Le GREVIO constate aussi avec inquiétude que des circonstances atténuantes sont souvent accordées dans les affaires de violence à l'égard des femmes, ce qui pourrait s’expliquer par des préjugés sexistes et par la culpabilisation des victimes.

Enfin, les expertes se déclarent préoccupées par les « conditions de plus en plus restrictives » imposées aux organisations de femmes indépendantes.

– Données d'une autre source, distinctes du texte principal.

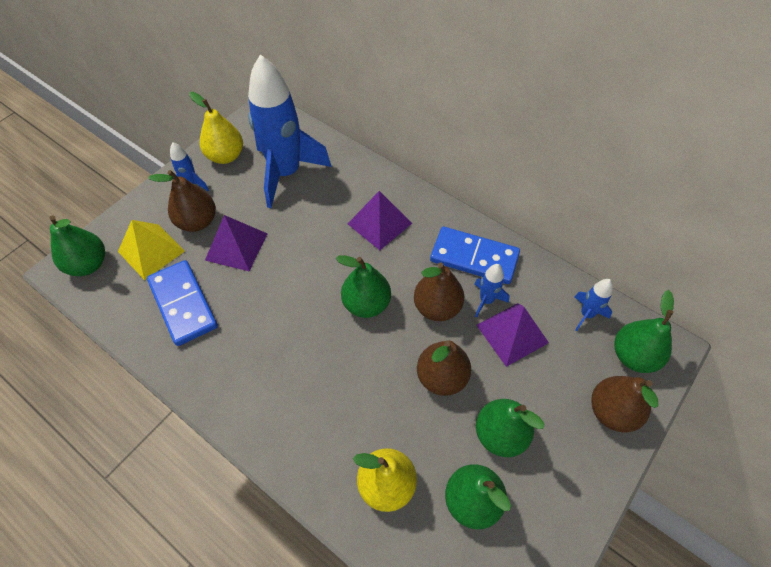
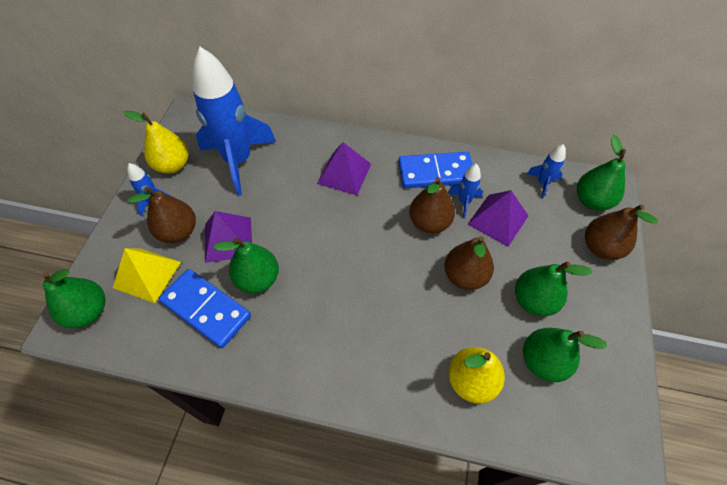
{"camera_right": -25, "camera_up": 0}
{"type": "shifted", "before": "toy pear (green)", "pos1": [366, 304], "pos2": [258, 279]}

Le GREVIO exhorte les autorités turques :
  • à renforcer les mesures visant à identifier et combler les lacunes de l’action institutionnelle contre la violence à l’égard des femmes, conformément à leur devoir de diligence ;
  • à reconnaître le mariage forcé comme une infraction pénale à part entière et à veiller à ce qu’aucune victime de viol ou de harcèlement ne soit contrainte au mariage avec l’auteur de ces actes et à ce que le mariage ne rende pas ces actes non avenus ;
  • à ériger le harcèlement en infraction distincte, en tenant dûment compte de ses manifestations possibles dans l’espace numérique ;
  • à agir avec la diligence voulue pour (a) examiner systématiquement et prendre en compte le risque de revictimisation en appliquant des mesures efficaces pour protéger les victimes contre de nouvelles violences et de nouveaux préjudices, et (b) enquêter sur les actes de violence et les sanctionner ;
  • à amener à répondre de leurs actes les agents de l’État qui, manquant à leur devoir, commettent des actes de violence, tolèrent ou minimisent la violence, ou culpabilisent les victimes ;
  • à sensibiliser les membres des services répressifs et du corps judiciaire au phénomène de la violence psychologique, notamment en organisant des formations et en élaborant des protocoles et des directives.